Caroline Grafe lebt und arbeitet für die Literatur. Nun hat sie sich einen Traum erfüllt: Einen eigenen Salonabend. Außerdem plant sie Lesenachmittage für Kinder. Einen Lesekreis gibt es bereits.

S-West - Manche Ideen müssen erst zaghaft im Kopf reifen, bevor sie Wirklichkeit werden. Caroline Grafe weiß das. Die Literatur bestimmt ihr Leben, und die Liebe zum Buch weckte schon im Studium den Wunsch in ihr, Liebhaber für literarische Salonabende zusammenzuführen. Diesen Wunsch hat sich Grafe nun erfüllt. Zur Premiere an diesem Freitag kommt die Berliner Schriftstellerin Elisabeth Rank ins Westquartier.

 

Caroline Grafe ist herumgekommen. Geboren in Lahr, studierte sie in Konstanz, Heidelberg und Lausanne französische und deutsche Literaturwissenschaften, auch in Zürich war sie tätig. In dieser Zeit hat sie kleine, feine Lesungen schätzen gelernt, die anders waren als die Veranstaltungen mit Einbahnstraßencharakter, in denen der Autor liest und das Publikum lauscht und schweigt. Lesungen, die sich in Richtung eines Werkstattgesprächs entwickelten, mit bereichernden Dialogen zwischen Schriftsteller und Zuhörer. Das Faible dafür nahm sie mit, als sie Ende 2011 nach Stuttgart kam, wo sie in der Lizenzabteilung von Klett-Cotta arbeitet. Grafe träumte vom Aufbau einer eigenen Lesereihe. „Mir hat aber der passende Ort gefehlt“, sagt sie.

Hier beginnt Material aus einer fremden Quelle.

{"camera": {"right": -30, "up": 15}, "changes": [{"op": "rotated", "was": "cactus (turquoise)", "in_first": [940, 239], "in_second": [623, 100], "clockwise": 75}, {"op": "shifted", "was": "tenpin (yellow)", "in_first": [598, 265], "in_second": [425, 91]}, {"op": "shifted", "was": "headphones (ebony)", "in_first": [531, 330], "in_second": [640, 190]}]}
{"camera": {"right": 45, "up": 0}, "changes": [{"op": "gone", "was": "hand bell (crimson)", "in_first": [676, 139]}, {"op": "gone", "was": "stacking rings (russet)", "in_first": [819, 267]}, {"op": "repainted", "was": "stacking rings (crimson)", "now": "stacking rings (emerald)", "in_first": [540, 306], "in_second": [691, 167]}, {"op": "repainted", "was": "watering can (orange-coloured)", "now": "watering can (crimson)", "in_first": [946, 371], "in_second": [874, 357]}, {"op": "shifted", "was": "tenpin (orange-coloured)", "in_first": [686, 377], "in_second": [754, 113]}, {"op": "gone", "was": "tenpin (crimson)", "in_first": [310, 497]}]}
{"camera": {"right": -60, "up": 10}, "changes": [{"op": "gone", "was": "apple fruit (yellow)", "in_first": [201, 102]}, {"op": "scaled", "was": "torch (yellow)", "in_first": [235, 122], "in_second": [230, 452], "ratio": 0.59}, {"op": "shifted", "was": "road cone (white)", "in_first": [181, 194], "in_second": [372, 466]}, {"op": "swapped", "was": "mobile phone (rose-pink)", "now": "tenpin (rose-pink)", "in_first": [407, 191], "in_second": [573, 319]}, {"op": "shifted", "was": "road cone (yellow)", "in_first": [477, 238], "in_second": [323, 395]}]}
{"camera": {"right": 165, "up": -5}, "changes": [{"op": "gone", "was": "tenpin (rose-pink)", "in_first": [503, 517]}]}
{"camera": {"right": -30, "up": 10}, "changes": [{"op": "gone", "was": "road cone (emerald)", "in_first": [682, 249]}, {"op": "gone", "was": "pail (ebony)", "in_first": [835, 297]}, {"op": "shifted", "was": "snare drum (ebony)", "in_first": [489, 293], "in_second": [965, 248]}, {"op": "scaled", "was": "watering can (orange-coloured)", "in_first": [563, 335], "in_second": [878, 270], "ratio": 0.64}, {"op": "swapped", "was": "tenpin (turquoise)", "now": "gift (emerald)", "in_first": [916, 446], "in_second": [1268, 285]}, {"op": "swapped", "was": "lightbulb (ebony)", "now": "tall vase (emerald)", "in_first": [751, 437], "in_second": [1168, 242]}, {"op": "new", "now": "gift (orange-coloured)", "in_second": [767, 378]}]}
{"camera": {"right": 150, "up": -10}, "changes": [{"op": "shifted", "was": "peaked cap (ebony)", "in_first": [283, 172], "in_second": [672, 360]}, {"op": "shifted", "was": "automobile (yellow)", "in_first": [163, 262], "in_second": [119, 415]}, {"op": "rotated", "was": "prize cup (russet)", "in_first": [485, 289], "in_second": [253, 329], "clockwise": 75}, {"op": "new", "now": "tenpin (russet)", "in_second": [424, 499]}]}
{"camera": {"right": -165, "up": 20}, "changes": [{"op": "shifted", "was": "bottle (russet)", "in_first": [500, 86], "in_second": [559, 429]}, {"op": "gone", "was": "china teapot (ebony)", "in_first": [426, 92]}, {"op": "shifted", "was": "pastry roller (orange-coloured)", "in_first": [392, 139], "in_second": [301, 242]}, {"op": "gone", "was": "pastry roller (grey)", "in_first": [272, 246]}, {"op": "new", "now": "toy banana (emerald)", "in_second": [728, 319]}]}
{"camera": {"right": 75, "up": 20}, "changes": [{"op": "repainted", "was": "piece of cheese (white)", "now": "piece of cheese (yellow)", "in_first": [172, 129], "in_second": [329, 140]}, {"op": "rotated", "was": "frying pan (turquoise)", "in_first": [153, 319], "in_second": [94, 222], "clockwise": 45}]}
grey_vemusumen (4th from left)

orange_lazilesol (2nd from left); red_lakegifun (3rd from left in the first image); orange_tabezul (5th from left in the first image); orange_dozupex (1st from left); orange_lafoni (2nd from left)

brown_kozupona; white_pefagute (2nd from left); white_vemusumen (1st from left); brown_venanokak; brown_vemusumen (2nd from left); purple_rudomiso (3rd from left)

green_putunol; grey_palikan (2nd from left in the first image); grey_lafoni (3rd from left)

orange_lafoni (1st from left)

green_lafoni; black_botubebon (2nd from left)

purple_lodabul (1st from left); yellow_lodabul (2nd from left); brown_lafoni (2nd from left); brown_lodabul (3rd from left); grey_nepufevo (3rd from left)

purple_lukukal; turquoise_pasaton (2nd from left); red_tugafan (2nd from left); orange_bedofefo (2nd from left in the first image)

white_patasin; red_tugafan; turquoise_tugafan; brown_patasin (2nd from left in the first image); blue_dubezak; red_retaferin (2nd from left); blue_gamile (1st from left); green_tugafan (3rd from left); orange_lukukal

Drei Säulen sollen den Literaturbetrieb tragen

Das Westquartier am Bismarckplatz kam ihr da wie gelegen. In einem ehemaligen Laden für Antiquitäten in der Elisabethenstraße haben Anja Kittler und Alexandra Stroessner einen atmosphärischen Ort geschaffen, an dem sich kleinere Gruppen treffen können: zu Vorträgen, Konzerten, Yoga-Stunden – und Lesungen. Grafe nahm Kontakt auf, stellte ihr Konzept vor und fand Gehör. Passend zum Ort hat sie ihr Projekt „lit.quartier“ getauft.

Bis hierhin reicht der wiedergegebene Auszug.